Excerpted data →
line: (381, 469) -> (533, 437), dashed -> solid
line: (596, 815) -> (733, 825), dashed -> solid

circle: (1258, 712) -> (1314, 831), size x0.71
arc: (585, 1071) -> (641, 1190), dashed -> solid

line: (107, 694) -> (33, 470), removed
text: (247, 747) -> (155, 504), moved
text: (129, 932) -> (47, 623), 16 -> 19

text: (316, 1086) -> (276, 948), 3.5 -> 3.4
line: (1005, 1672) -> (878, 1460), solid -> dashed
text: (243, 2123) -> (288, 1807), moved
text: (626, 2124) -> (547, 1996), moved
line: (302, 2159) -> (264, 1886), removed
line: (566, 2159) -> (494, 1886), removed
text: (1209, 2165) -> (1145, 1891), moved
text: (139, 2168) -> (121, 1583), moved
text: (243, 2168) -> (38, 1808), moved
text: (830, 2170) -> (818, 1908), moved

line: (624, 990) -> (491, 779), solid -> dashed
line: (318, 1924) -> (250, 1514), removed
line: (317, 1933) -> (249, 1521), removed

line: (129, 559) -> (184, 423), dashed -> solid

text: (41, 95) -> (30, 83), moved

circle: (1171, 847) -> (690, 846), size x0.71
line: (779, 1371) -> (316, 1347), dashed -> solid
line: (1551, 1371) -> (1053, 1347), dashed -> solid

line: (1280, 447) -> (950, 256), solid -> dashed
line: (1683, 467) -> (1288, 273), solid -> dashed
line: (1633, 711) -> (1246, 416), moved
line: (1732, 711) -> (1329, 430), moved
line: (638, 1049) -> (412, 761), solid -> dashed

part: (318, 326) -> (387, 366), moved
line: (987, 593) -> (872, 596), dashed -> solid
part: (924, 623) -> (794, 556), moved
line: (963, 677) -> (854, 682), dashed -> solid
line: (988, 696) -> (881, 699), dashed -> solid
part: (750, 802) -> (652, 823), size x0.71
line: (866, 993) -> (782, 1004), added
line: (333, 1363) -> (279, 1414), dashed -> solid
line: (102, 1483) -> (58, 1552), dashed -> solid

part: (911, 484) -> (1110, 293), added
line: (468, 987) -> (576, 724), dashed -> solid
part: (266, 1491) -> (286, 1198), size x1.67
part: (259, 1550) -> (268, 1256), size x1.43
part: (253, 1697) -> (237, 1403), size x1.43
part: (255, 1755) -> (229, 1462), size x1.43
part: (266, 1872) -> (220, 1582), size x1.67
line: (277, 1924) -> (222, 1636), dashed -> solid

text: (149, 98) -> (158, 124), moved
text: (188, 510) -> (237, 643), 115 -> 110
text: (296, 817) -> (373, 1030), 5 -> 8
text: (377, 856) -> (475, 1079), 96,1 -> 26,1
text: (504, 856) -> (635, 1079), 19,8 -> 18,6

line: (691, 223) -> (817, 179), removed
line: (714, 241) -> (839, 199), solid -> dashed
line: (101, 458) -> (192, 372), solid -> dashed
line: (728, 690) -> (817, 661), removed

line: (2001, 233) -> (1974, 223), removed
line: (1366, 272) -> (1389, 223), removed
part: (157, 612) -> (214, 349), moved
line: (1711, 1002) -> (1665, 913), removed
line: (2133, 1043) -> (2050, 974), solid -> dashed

What you should do → Look over the listing. Pull out every line with the string "part" in it.

Result below →
part: (318, 326) -> (387, 366), moved
part: (924, 623) -> (794, 556), moved
part: (750, 802) -> (652, 823), size x0.71
part: (911, 484) -> (1110, 293), added
part: (266, 1491) -> (286, 1198), size x1.67
part: (259, 1550) -> (268, 1256), size x1.43
part: (253, 1697) -> (237, 1403), size x1.43
part: (255, 1755) -> (229, 1462), size x1.43
part: (266, 1872) -> (220, 1582), size x1.67
part: (157, 612) -> (214, 349), moved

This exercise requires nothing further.